Facial recognition and . . . increase security and throughput
The problem of throughput…
You are a busy facilities manager/security manager in a city or confined environment; therefore, you have very limited space for traffic lanes entering and leaving your location.
You cannot afford to have traffic backing up onto public roads from your facility, but you need to balance this with checking drivers’ details and the vehicle details (with possible vehicle inspections) whilst still ensuring security is maintained at your location.
Currently, it is most likely that you operate an access control system (personal card or vehicle based tag and automatic barriers) and you may have a separate additional check by a guard on the vehicle.
Whilst the card or vehicle tag system speeds up operation, it doesn’t stop a different driver using someone else’s car or card to gain access to your facility, thus fully compromising your perimeter/entrance security.
In the case of higher security locations, you may operate by using guards to check both the driver’s (and passengers’) ID and the vehicle number plate against the guard’s database and knowledge of who is allowed on site.

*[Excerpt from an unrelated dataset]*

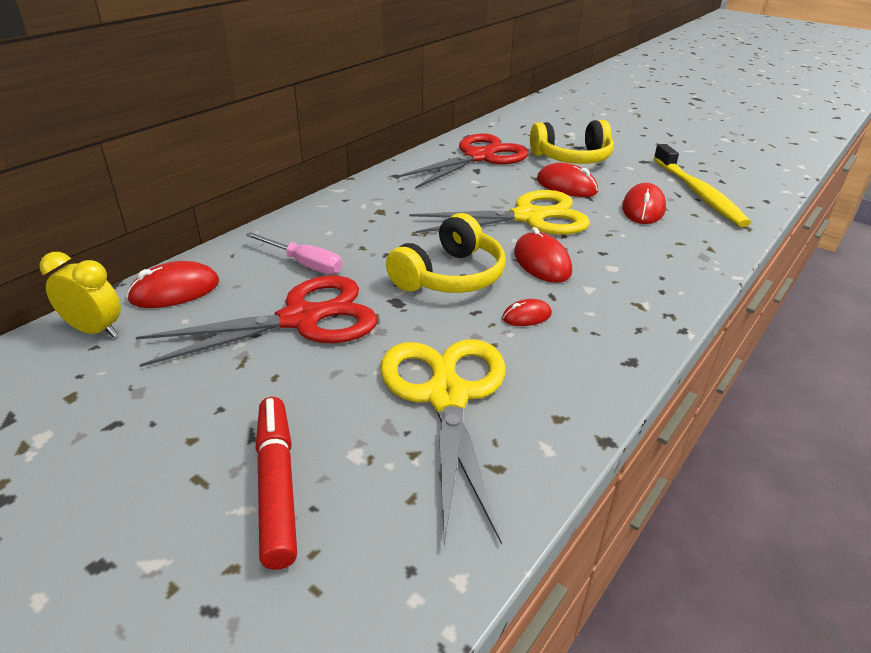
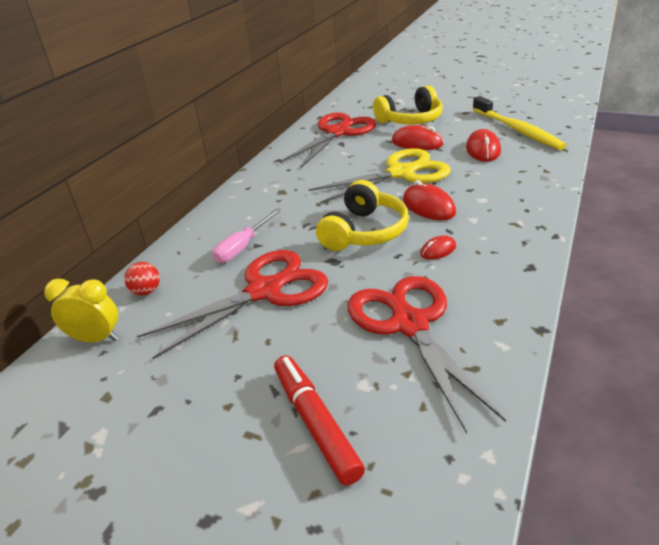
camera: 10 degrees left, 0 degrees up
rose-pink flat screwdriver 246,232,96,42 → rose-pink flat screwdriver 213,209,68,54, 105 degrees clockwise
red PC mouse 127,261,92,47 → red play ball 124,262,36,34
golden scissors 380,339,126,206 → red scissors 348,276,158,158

And in the highest security areas or in time of heightened threat levels, you may require the vehicle and its underside to be searched (usually by mirrors on handles and by eye).
Studies have shown that this manual process of a guard checking credentials results in a relatively slow throughput: at best, throughput is approximately 6 vehicles per minute, per lane, with each vehicle requiring 10 seconds for basic ID check (this does not allow for under-vehicle check).
If there is a need to visually check the underside of the vehicle, that can add 20 to 60 seconds depending on vehicle size.
The only solution using guards is to increase the number of lanes entering and leaving, which is both expensive and often impossible in city areas where space is just not available.
The problem of security…
In addition to low throughput, the traditional method of using a guard for manual checking may not offer the best security for either your facility or for your security personnel.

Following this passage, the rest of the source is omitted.